I kneel in the sand and photograph the buff-colored bear with a D-shaped scar on her nose as she wanders up to my camera. When she gets too close, Griffin clicks a couple of stones together and says “No bear” to her. Each time he does, she looks disappointed. Eventually, she wanders off to chase a flock of birds gathered along the shoreline.

There are, of course, other places in Alaska to view grizzly bears, the most well known being Katmai National Park and Preserve. But the experience here at McNeil is markedly different. While visitors at Katmai are kept at a distance from the bears, and most viewing occurs from elevated platforms, at McNeil we’re standing on the same ground as the animals, sometimes right next to them. At Katmai, visitors may feel like they are standing in line waiting for a table at a restaurant, as rangers with clipboards take names for your party while you wait to be called for your one-hour turn on the upper platform. Once there, you may or may not have a good view of the falls, depending on how tall you are and how many large lenses and tripods block your way. In this sense, Katmai has become more about navigating throngs of humans for a stressful, time-slotted glimpse of nature than communing with bears. While the human-bear interactions at McNeil are still carefully controlled, they are also more intimate, less scripted. 

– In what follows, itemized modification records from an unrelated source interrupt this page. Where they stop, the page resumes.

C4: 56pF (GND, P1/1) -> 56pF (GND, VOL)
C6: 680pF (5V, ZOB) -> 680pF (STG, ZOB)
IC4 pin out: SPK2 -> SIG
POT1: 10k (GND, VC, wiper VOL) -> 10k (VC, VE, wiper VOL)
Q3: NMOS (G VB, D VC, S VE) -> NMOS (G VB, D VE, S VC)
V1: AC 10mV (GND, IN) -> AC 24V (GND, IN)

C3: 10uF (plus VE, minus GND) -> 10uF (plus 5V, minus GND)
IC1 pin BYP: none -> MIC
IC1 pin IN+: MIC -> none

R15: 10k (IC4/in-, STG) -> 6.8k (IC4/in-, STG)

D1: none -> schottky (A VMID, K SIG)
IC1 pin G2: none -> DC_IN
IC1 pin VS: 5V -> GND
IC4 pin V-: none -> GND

I eat my lunch overlooking the riffles while a male bear catches salmon below. When it’s safe, we pack up and cross the creek and stand atop the bluff on the other side. A sow with cubs lumbers down the river, and camera shutters click in rapid fire. The three yearling cubs have already learned to fish, but they’re still clumsy at it. The sow chases off the male bear and leads her cubs up the bank toward our group. She does not hesitate or growl at us. She’s more concerned about other bears than she is about people with cameras. The cubs stand on hind legs and totter over to us while their mother digs out grubs from a rotted log a few feet from where we stand. The cubs join her. They kick up dirt and wood and cover us with it. Moments later, mama bear lays down with her cubs to nurse them. I watch in silent reverence at a moment that’s rare and beautiful and fleeting. 

If—or, more likely, when—these bears leave the protected area of McNeil, they are fair game for hunters. That means there are no guarantees that this bear or her cubs will return to McNeil in subsequent summers. But in this moment of familial bliss, the bears are safe in a haven. It’s a haven for people, too, a unique opportunity to connect with a four-legged cousin. Above all, it seems to me, McNeil is a model—time-tested proof of what is possible, what could be, in other places around the world.

Follow in the Writer’s Footsteps

Where: McNeil River State Game Sanctuary, Alaska Peninsula, 250 miles southwest of Anchorage and adjacent to Katmai National Park and Preserve 

Permits: You have to be lucky to get a permit to be one of the 10 people per day selected to spend four days camping and bear viewing at McNeil. Permits run between June 7 and August 25, with a total of 185 individual permits awarded each year. Applications for 2018 must be submitted by March 1, 2018. Permit costs are slated to go up in 2018, but in 2017 the application fee was $25. If selected, Alaska residents pay $150 for the permit, and nonresidents pay $350. Standby permits are also issued. You can apply here.

Getting There: After being notified that you’ve been selected, start gathering your gear and book a flight from Homer or Anchorage into McNeil. Arrival and departure dates are based on your permit and the tides. The flight costs around $700, but it’s worth every penny for the hour and a half of flight-seeing and the end destination.